Soon after President Biden announced the ban, stocks carved out a bottom and then rallied to session highs amid a report indicating that Ukraine was no longer insisting on NATO membership.

The S&P 500 went from a 0.7% intraday decline to a 1.8% intraday gain. Crude futures pared gains and settled at $123.76/bbl (+$4.49, +3.8%).

The rally off the lows was likely driven by short-covering activity from investors caught off guard by the market's sell-the-rumor, buy-the-fact response. Unfortunately, the gains didn't last long because the market turned negative after reports indicated that President Putin was going to ban the export of products and raw materials from the Russian Federation until Dec. 31.

The volatile price action frustrated investors, but at least the Treasury market communicated a more consistent message through its steady rise in yields. Namely, the Russia-Ukraine situation is expected to exacerbate inflation pressures via supply chain disruptions and, in turn, force the Fed to react with tighter monetary policy.

The 2-yr yield rose nine basis points to 1.63%, and the 10-yr yield rose 12 basis points to 1.87%. The U.S. Dollar Index decreased 0.2% to 99.06.

For what it's worth, nickel prices soared at the London Metal Exchange (LME) on Tuesday, more than doubling at one point to exceed $100,000 per metric ton. While that gain was pared some, the LME suspended trading for the rest of the day.

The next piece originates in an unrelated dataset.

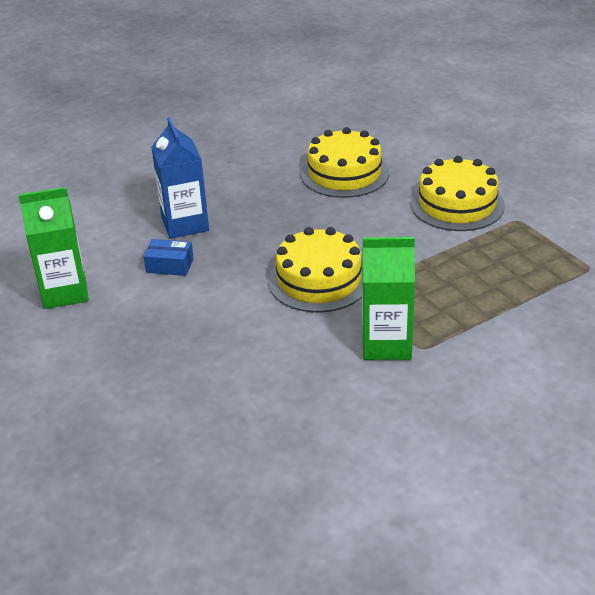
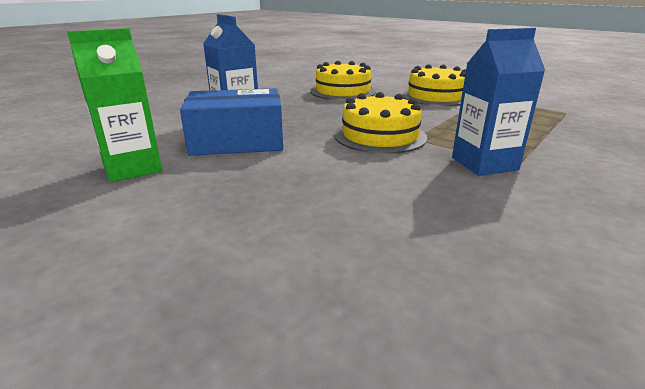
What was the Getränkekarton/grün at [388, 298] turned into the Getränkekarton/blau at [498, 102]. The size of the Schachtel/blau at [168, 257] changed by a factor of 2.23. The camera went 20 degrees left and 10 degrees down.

Reviewing Tuesday's economic data:

The trade deficit widened in January to $89.7 billion ( consensus -$87.5 billion) from a downwardly revised $82.0 billion (from -$80.7 billion). Exports were $3.9 billion less than December exports and imports were $3.8 billion more than December imports.
The key takeaway from the report is that it marked the third straight month of a widening deficit, underscoring weakening trade activity related to the Omicron variant and ongoing supply chain disruptions. In the same period a year ago, the trade deficit was $65.1 billion.
Wholesale inventories increased 0.8% in January, as expected, following a revised 2.6% increase (from 2.2%) in December.
The NFIB Small Business Optimism Index for February decreased to 95.7 from 97.1 in January.

Looking ahead, investors will receive the JOLTS - Job Openings report for January and the weekly MBA Mortgage Applications Index on Wednesday.

Dow Jones Industrial Average -10.2% YTD
S&P 500 -12.5% YTD
Russell 2000 -12.6% YTD
Nasdaq Composite -18.2% YTD

Crude futures settle near $124 per barrel
08-Mar-22 15:30 ET
Dow +67.83 at 32885.21, Nasdaq +75.78 at 12906.74, S&P +3.37 at 4204.46

[BRIEFING.COM] The S&P 500 is up 0.1%, but the Russell 2000 continues to shine with a 1.9% gain.

One last look at the sectors shows energy (+1.6%) as the only sector up more than 1.0%, while the consumer staples (-2.0%), health care (-1.2%), utilities (-1.2%), and real estate (-0.2%) sectors trade lower.

WTI crude futures settled higher by 3.8%, or $4.49, to $123.76/bbl.